Note from Staff: Listen to the music created during Andrew’s residency -Winter 2016
Andrew Morgan, Composer, Musician

Chapala is a safe, spiritually charged, beautiful place. Wild horses run through town.  It’s a place where you greet strangers on the street.

I walked along the lake in meditation a great deal. I hiked the looming cerro overlooking town. I biked all over the countryside. I wrote, documented, created composed soundscapes utilizing field recordings, and built small maquette light sculptures based on my experiences. I attended traditional temazcals, and sat alone in cathedrals.

It was pivotal for me in a spiritual sense more than a career advancing experience. I’m very grateful for it, and Deborah Kruger is a wonderful advocate to keep in contact with. I truly recommend the residency.

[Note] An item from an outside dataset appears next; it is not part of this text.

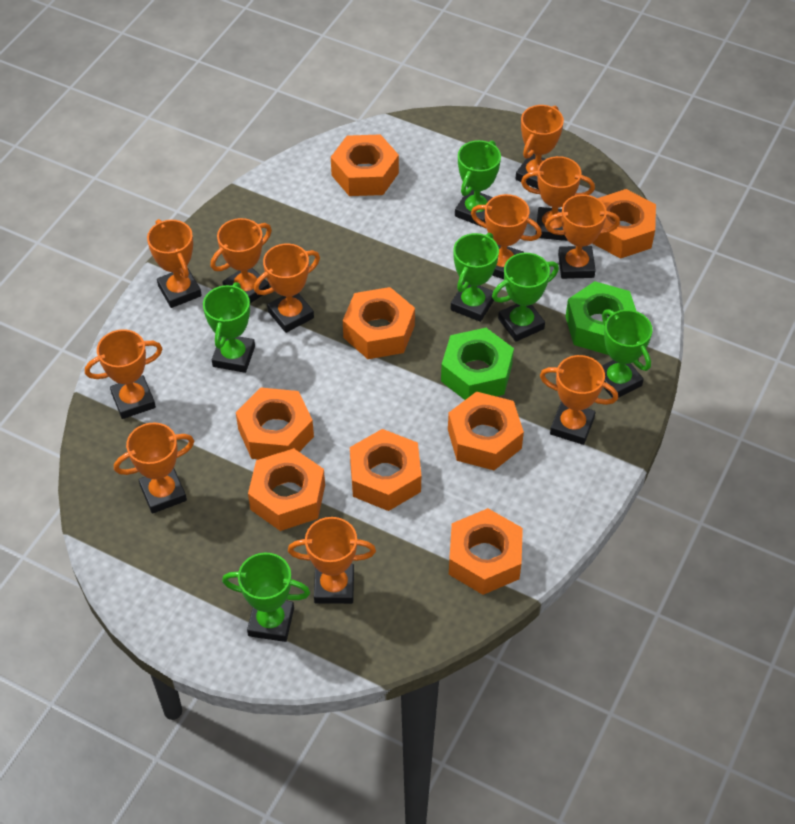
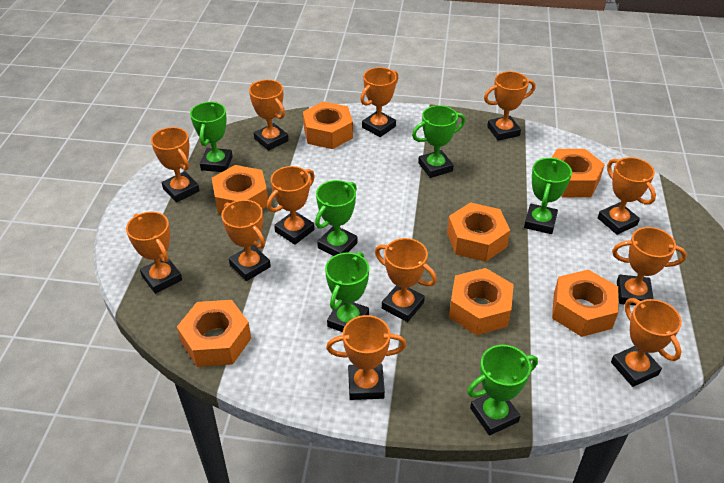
green nut: 2 -> 0
orange nut: 8 -> 7
orange trophy: 11 -> 12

Justin R. Lytle, Sound Artist & Sculptor

My residency at 360 Xochi Quetzal in summer 2015 was both restorative and productive.  I was inspired by the beautiful studio and the surrounding Chapala  / Jalisco region.  The setting worked well for me in terms of inspiring and completing new work, and learning the history and customs of the area.  The flexible residency requirements allowed an easy engagement with other residents, and encouraged me to participate in Chapala and Guadalajara communities.  There are many contemporary art venues in Guadalajara, which are an easy bus ride from Chapala.

Michael Pribich, Sculptor

“Not only was this residency situated in one of the most beautifully mystical, culturally resonant, and stimulating settings imaginable, it also managed to be both peaceful and galvanizing: the perfect combination for immersing oneself in a creative project without hesitation or distraction. Deborah and Christian’s home was an oasis. One of my fellow residents remarked to me that “this place has amazing energy for getting work done,” and I wholeheartedly agree: the atmosphere seemed to hum with a low-key, generative productivity, one that helped me get closer than I’d been in many months to actually fully realizing and finishing a long story. I wish I was still there among the bougainvillea, the jade vines, the dogs and the pelicans.”

Suzanne K. Rivecca, Author

Chapala has become my home away from home. The Xochi Quetztal residency is run efficiently. Cobra and her team are friendly, accessible, and professional. My stay in Chapala is enhanced by the personal relationships I have developed with several of the team members. The casita I stay in is very well maintained and fully equipped. The studio area is large and ready for me to engage in art as soon as I arrive.  The weather is always fantastic. The lake, the town(s), the life, the restaurants, the view, the very friendly local people all call me back again and again. I love it!

Zahava Sherez, Sculptor

“This was the most work I’ve ever done in a single month in my life. I will never forget what an incredible experience this was and I thank you for honoring me with a residency at 360 Xochi Quetzal. The reference material I gathered throughout the trip to Chapala, Mexico is going to fuel my work for years to come. Thank you for everything! You run an incredible residency program!!!”